Ф. Д. Рузвельт уже лег в постель, но мысли продолжали крутиться у него в голове… Внезапно он понял – Объединенные Нации! На следующее утро, наскоро разделавшись с завтраком, он сел в свое кресло и поехал в комнату Черчилля. Рузвельт постучал в дверь, но ответа не получил, тогда он открыл ее и устроился в кресле, а его помощник вышел. Он позвал Черчилля, распахнулась дверь ванной, и оттуда, в чем мать родила, появился премьерминистр, вытираясь полотенцем. Рузвельт ткнул в него пальцем и воскликнул: «Объединенные Нации!» «Отлично», – только и ответил Черчилль[239].

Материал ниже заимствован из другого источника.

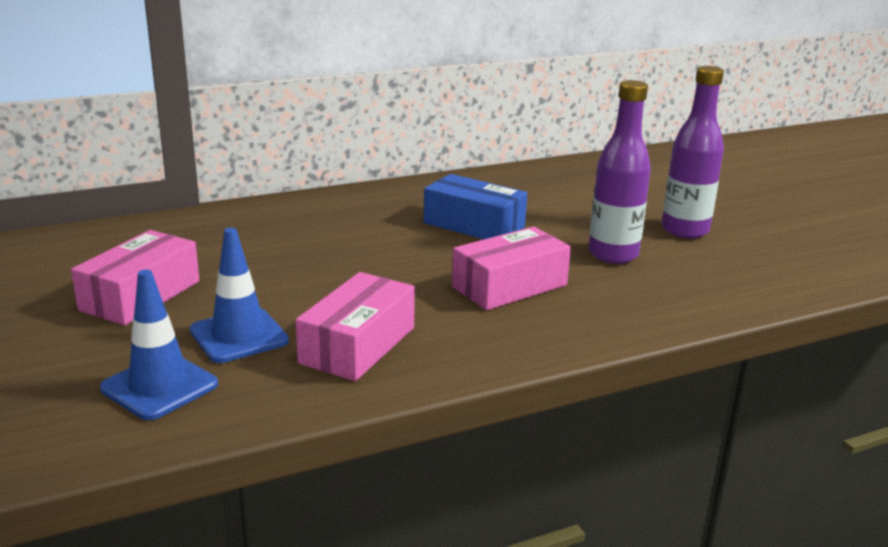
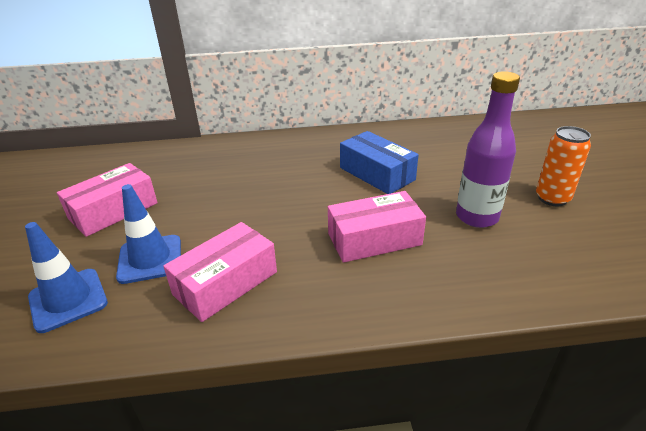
camera: 20 degrees right, 10 degrees up
(685, 230) = (552, 198): purple bottle -> orange can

Объединенные Нации во время войны

Прежде чем Объединенные Нации превратились в мирную организацию, они являлись военным альянсом[240]. Упомянутый впервые в спальне Черчилля, он официально возник в следующем месяце после подписания декларации, к которой кроме Великобритании и США присоединилось еще 26 стран, включая доминионы и Индию, государства Центральной Америки и Карибского бассейна, европейские правительства в изгнании и СССР. Вместе они брали на себя обязательство не только сражаться до победы, но и защищать принципы, зафиксированные в Атлантической хартии, подписанной несколькими месяцами ранее Черчиллем и Рузвельтом. С этого момента термин «Объединенные Нации» означал военный союз против стран Оси и Японии и в этом значении часто упоминался политиками и средствами пропаганды. В такой же форме он стал использоваться в юриспруденции и дипломатии. Начиная с Италии в 1943 г., в документах о капитуляции победителями признавались «вооруженные силы Объединенных Наций»; в договоре о перемирии с Румынией в следующем году говорилось, что она «выходит из войны против Объединенных Наций», а в мае 1945 г. президент Трумэн сказал, что «германские войска капитулировали перед Объединенными Нациями»[241].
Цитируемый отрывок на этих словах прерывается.